I'm trying to write a small Haskell program that talks a binary network protocol, and I'm having a surprising amount of difficulty.

It seems clear that the binary data should be stored as ByteString.

Question: Should I just hGet / hPut individual multi-byte integers, or is it more performant to build a big ByteString of the whole thing and use that?

It seems like the binary package should be useful here. However, binary deals only with lazy ByteString values.

Question: Does hGet on a lazy ByteString actually read the specified number of bytes strictly? Or does it try to do some kind of lazy I/O? (I do not want lazy I/O!)

Question: Why does the documentation not specify this?

The code looks like it's going to contain a lot of "get the next integer, compare it to this value, if no then throw an error, otherwise continue to the next step..." I'm not sure how to cleanly structure that without writing spaghetti code.

In summary, what I'm trying to do is quite simple, but I seem to be struggling for a way to make the code look simple. Maybe I'm just over-thinking this and missing something obvious...

Auxiliary answered 9/2, 2015 at 21:9 Comment(4)
I cannot answer all of your questions, but I believe conduit and pipes will help you to avoid lazy I/O: check out Data.Conduit.Binary and Pipes.ByteStringCarboxylase
I don't have my old benchmarks lying around, but I remember that it was more efficient to directly hPut and hGet your numbers directly to the socket than to build up a large ByteString and send that. The difference in speed can be as much as 5-fold faster for hPut/hGet. This is how, for example, how all the blaze-* packages get their speed improvements.Plagiarize
@GabrielGonzalez, is that because hPut and hGet use functions that already do their own buffering?Capitally
Oh sorry, I misunderstood the question a little bit.
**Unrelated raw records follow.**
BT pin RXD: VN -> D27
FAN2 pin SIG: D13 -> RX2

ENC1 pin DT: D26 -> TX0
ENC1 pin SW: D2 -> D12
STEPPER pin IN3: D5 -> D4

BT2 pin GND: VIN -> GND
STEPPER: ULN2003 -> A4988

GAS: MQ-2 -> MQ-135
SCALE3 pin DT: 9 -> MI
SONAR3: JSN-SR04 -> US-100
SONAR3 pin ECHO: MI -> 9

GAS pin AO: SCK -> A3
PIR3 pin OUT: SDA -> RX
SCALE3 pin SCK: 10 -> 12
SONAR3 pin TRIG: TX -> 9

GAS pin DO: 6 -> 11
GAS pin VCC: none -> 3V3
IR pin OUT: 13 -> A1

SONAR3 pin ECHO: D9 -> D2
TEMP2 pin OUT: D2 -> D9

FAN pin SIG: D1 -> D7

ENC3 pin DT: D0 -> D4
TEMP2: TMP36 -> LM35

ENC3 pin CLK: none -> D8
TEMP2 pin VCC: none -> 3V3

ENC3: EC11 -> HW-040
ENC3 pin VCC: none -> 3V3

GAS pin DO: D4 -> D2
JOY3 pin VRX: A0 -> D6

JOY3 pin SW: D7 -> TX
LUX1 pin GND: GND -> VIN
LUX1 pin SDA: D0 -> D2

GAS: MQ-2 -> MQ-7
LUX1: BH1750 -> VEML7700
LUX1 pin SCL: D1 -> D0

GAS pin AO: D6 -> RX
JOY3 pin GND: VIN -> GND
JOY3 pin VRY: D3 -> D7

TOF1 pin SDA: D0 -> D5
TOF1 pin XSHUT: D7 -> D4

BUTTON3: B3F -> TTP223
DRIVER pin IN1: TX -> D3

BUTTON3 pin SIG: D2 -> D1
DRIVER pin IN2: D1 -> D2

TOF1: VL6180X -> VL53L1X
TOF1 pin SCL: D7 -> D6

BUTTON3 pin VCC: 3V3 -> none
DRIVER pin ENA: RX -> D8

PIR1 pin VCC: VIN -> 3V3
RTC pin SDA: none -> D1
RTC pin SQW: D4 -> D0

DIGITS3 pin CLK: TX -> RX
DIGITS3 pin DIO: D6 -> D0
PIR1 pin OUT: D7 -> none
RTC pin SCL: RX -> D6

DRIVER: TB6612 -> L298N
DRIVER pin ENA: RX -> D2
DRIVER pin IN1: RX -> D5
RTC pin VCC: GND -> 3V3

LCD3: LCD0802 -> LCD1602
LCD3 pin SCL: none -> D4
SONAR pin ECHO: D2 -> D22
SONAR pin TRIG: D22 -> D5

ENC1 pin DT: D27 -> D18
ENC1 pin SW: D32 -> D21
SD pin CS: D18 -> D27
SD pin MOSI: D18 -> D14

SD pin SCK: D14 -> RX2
I was describing eliminating the ByteString intermediate entirely (such as when writing to a handle or socket), but on closer reading I see that's not what you meant.Plagiarize
V
2

Re question 1...

If the handle is configured with NoBuffering each hPutStr call will generate a write system call. This will incur a huge performance penalty for a large number of small writes. See, e.g., this SO answer for some benchmarking: https://mcmap.net/q/1158690/-how-to-speed-haskell-io-with-buffering

On the other hand, if the handle has buffering enabled you will need to explicitly flush the handle to ensure that the buffered data is sent.

I'm assuming you're using a streaming protocol like TCP. With UDP you obviously have to form and send each message as an atomic unit.

Re question #2...

Reading the code it appears that hGet for lazy bytestrings will read from the handle in chunks of defaultChunkSize which is about 32k.

Update: It appears that hGet does not perform lazy IO in this case. Here is some code to test this. feed:

#!/usr/bin/env perl
$| = 1;
my $c = 0;
my $k = "1" x 1024;
while (1) {
  syswrite(STDOUT, $k);
  $c++;
  print STDERR "wrote 1k count = $c\n";
}

Test.hs:

import qualified Data.ByteString.Lazy as LBS
import System.IO

main = do
  s <- LBS.hGet stdin 320000
  let s2 = LBS.take 10 s
  print $ ("Length s2 = ", s2)

Running perl feed | runhaskell Test.hs it is clear that the Haskell program demands all 320k from the perl program even though it only uses the first 10 bytes.

Velasco answered 9/2, 2015 at 22:50 Comment(0)
H
4

TCP requires that the application provide its own message boundary markers. A simple protocol to mark message boundaries is to send the length of a chunk of data, the chunk of data, and whether there are remaining chunks that are part of the same message. The optimal size for the header that holds the message boundary information depends on the distribution of message sizes.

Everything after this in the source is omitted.